MORGANTOWN, W.Va. — A federal corruption case involving college basketball assistants alleges Oklahoma State coach Lamont Evans was paid for setting up a meeting between an agent and a Cowboys player last February in Morgantown.
Evans was among four assistants indicted Tuesday, along with Auburn’s Chuck Person, USC’s Tony Bland and Arizona’s Book Richardson. Each coach faces multiple counts of accepting kickbacks from an Adidas representative and agents in exchange for steering players toward their professional services.

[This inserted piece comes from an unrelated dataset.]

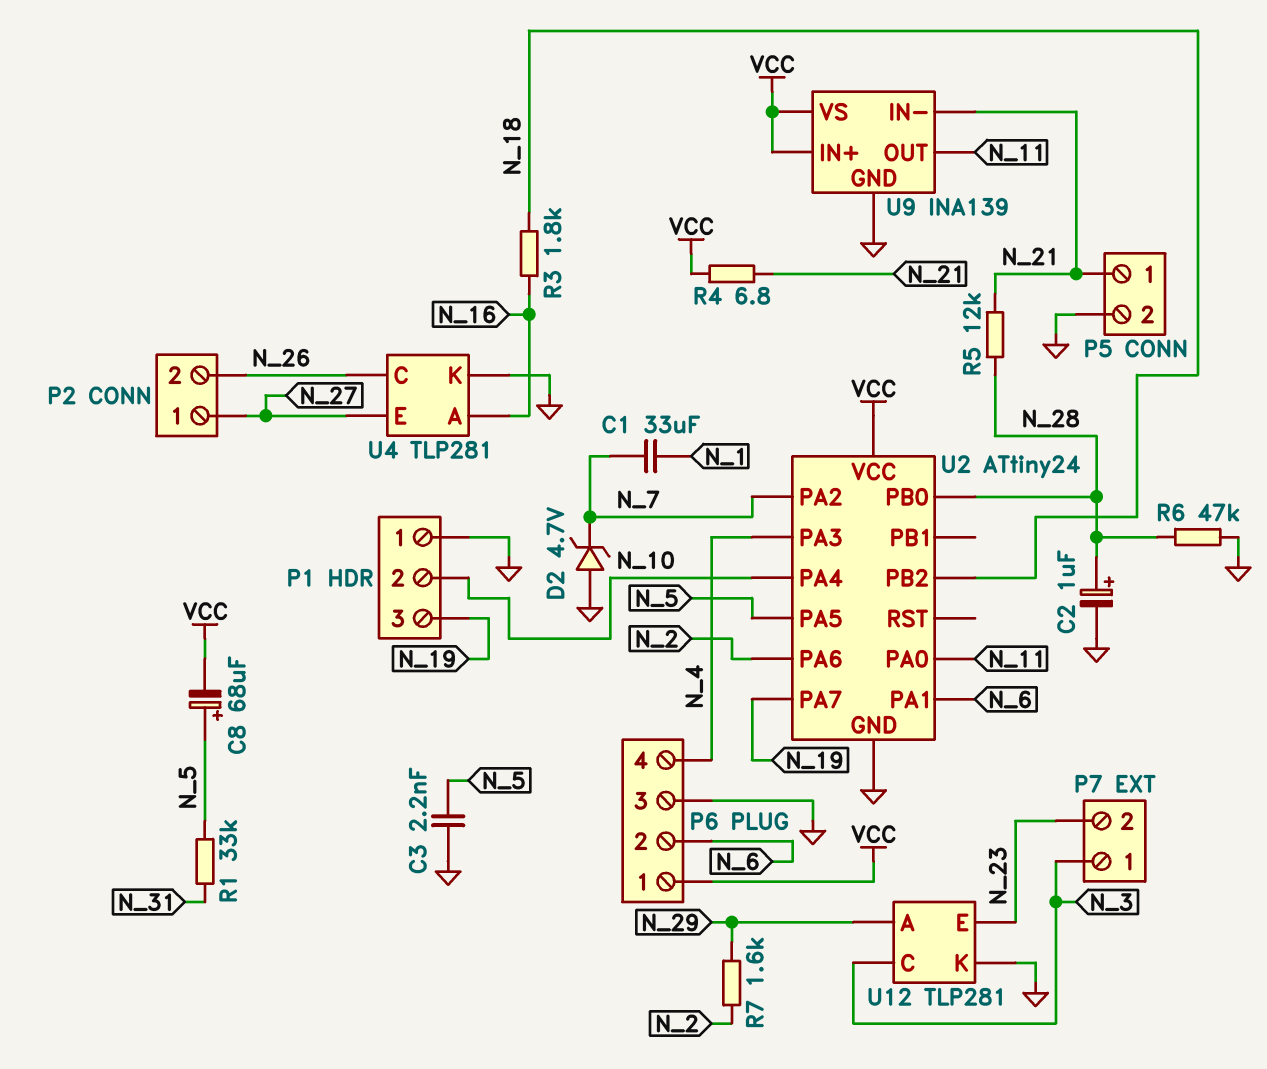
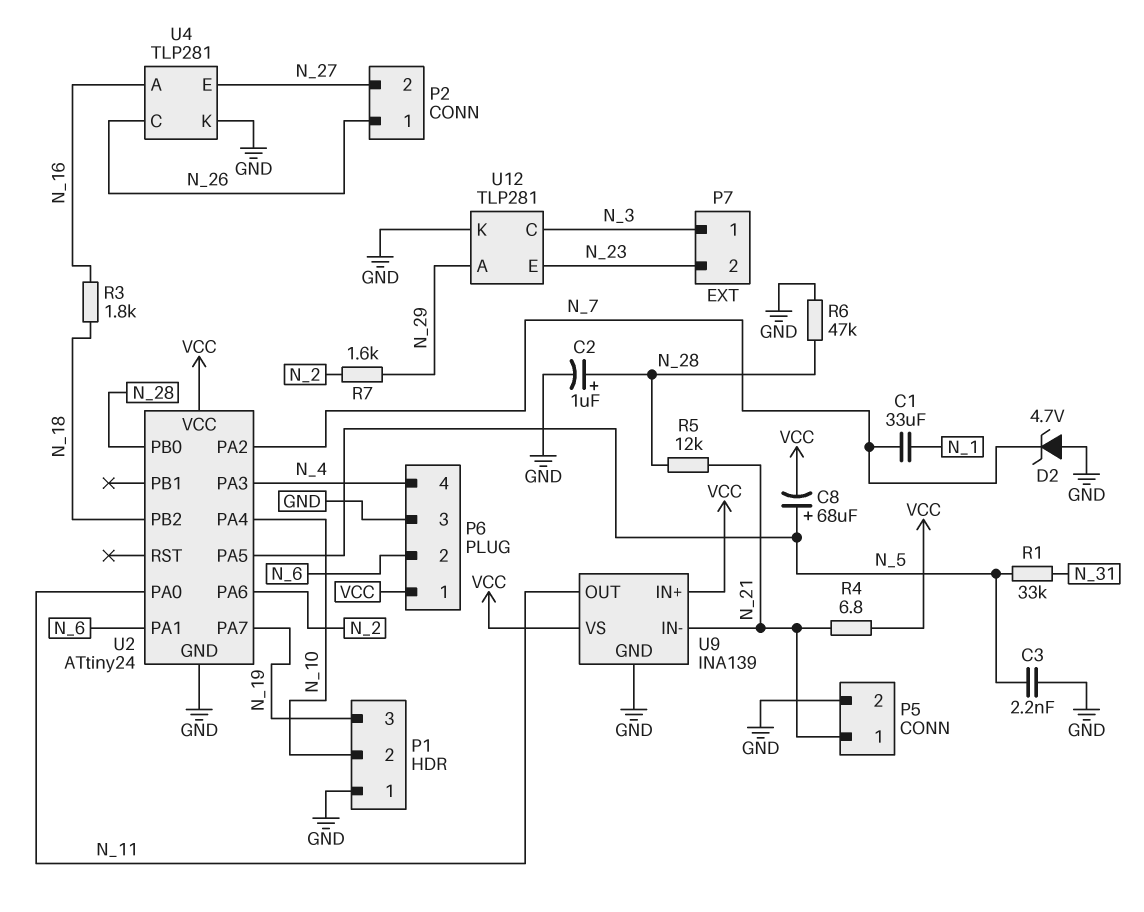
P2 pin 1: N_27 -> N_26
P2 pin 2: N_26 -> N_27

Oklahoma State upset then-No. 7 West Virginia 82-75 on Feb. 4 at the WVU Coliseum, a victory that ultimately helped the Cowboys earn an NCAA at-large bid. The day before, inside a hotel in Morgantown, a cooperating witness from the Justice Department allegedly paid Evans to arrange an introduction with one of OSU’s pro prospects. (The player’s name was redacted from the indictment.)
The meeting would have occurred around the same time then-OSU head coach Brad Underwood was appearing at Bob Huggins’ charity fish fry.
The charges claim Evans received $2,000 before the meeting and $2,000 afterward, among a series of payments for which the assistant pledged to influence the player and limit access from competing agents.
Federal agents claim three men brokered the payments: Christian Dawkins, a business manager who had worked as a runner for a sports agent; Munish Sood, a financial adviser; and Jonathan Brand Augustine, the operator an AAU basketball team backed by Adidas.
During a March 2016 meeting near the campus of South Carolina, where Evans coached before Oklahoma State, Dawkins allegedly explained to Sood how paying assistant coaches guarantees a steady pipeline of players “every year.” In the recorded conversation, Dawkins said head coaches “ain’t willing to (take bribes) ’cause they’re making too much money” and that assistants allow direct access to athletes.
Among those indicted were Jim Gatto, director of global sports marketing for basketball at Adidas. Gatto and other defendants allegedly funneled $100,000 to the family of a high school basketball prospect in hopes of luring him to sign with Louisville, identified in the complaint as a “public research university” in Kentucky. Last month, Adidas and Louisville agreed to $160 million contract.